One thing I would do is stop the morph of the EAA magazine Sport Aircraft into one that looks like it is put out by the AOPA. The idea that the EAA should be a broad-based organization to serve the whole aviation world is not viable and is leading to failure.

Jim Mason

Merge EAA and AOPA.

Geoff Thomas

Don’t do what Fuller did at AOPA. It seems that Fuller wants AOPA to be a millionaires’ club. Every time I receive a message, Craig wants money from me.

BBB: Bring Back Boyer.

So remember all the "little guys" who make up the lion’s share of EAA’s membership, and don’t alienate them by pricing them out of the organization.

John Koenig


Instructor as Real Person

Wow! Redbird is going to treat CFIs like real employees! Maybe the rest of the industry will come on board instead of treating CFIs like flight-time whores. Too much to ask.

Don Purney



A Tale of Two Staggerwings

Regarding the NBAA photo gallery: Your caption for the Staggerwing is incorrect. While Mid Continent may very well own a beauty, this is not their aircraft.

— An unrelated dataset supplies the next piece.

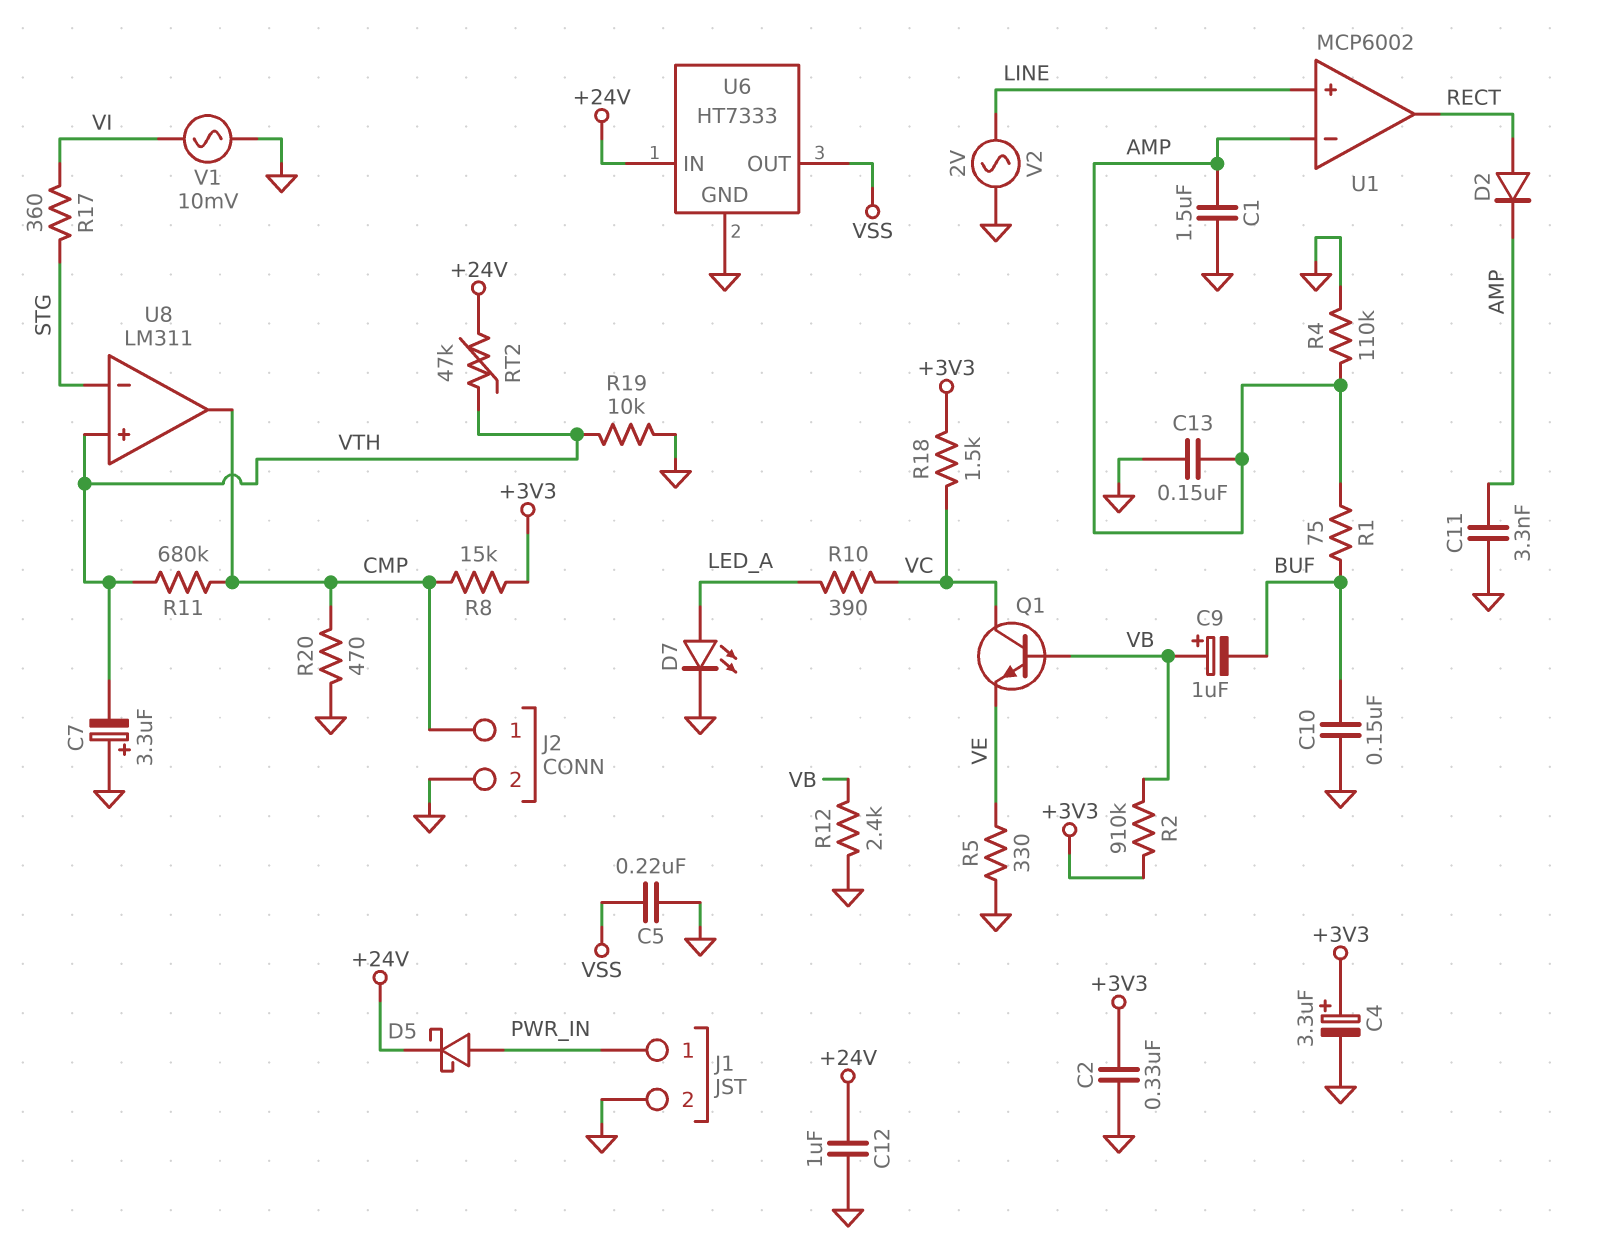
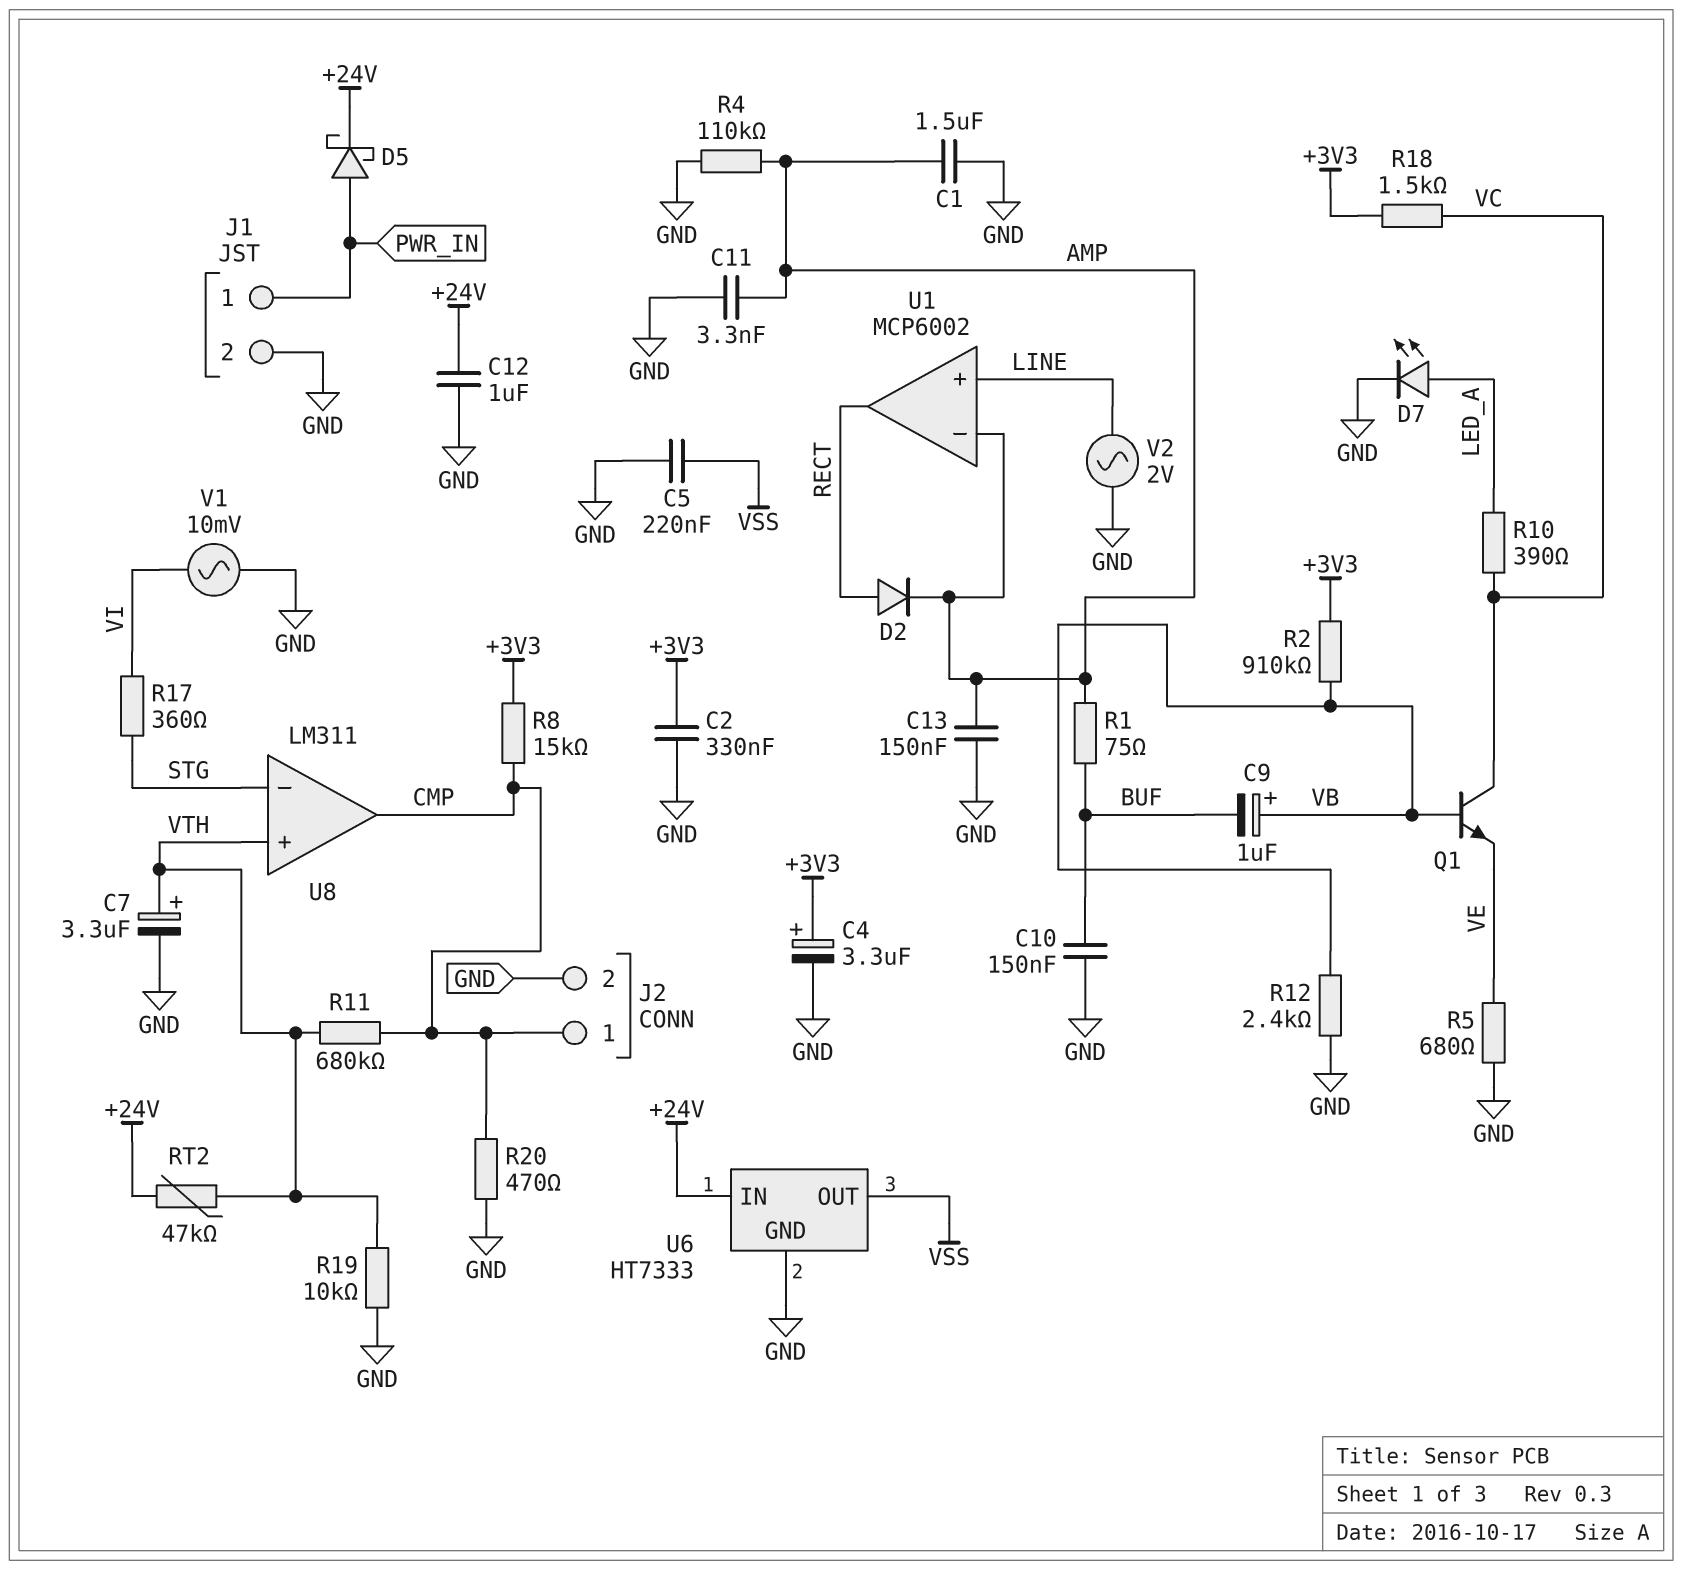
C7: 3.3uF (plus GND, minus VTH) -> 3.3uF (plus VTH, minus GND)
R5: 330 (GND, VE) -> 680 (GND, VE)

Jim Hawkes of Jupiter, Florida owns Staggerwing NC67555 and attended NBAA as a representative of the Beechcraft Heritage Museum in Tullahoma, Tennessee.

For more information, visit BeechcraftHeritageMuseum.org or phone (931) 455-1974.

Mid Continent also has a Staggerwing with a very similar paint scheme. The easy way to tell the difference is the logo on the side.

Wade McNabb

AVweb Replies:

I saw Mid Continent’s at AOPA in Palm Springs (right) and got them confused. Thanks for setting us straight.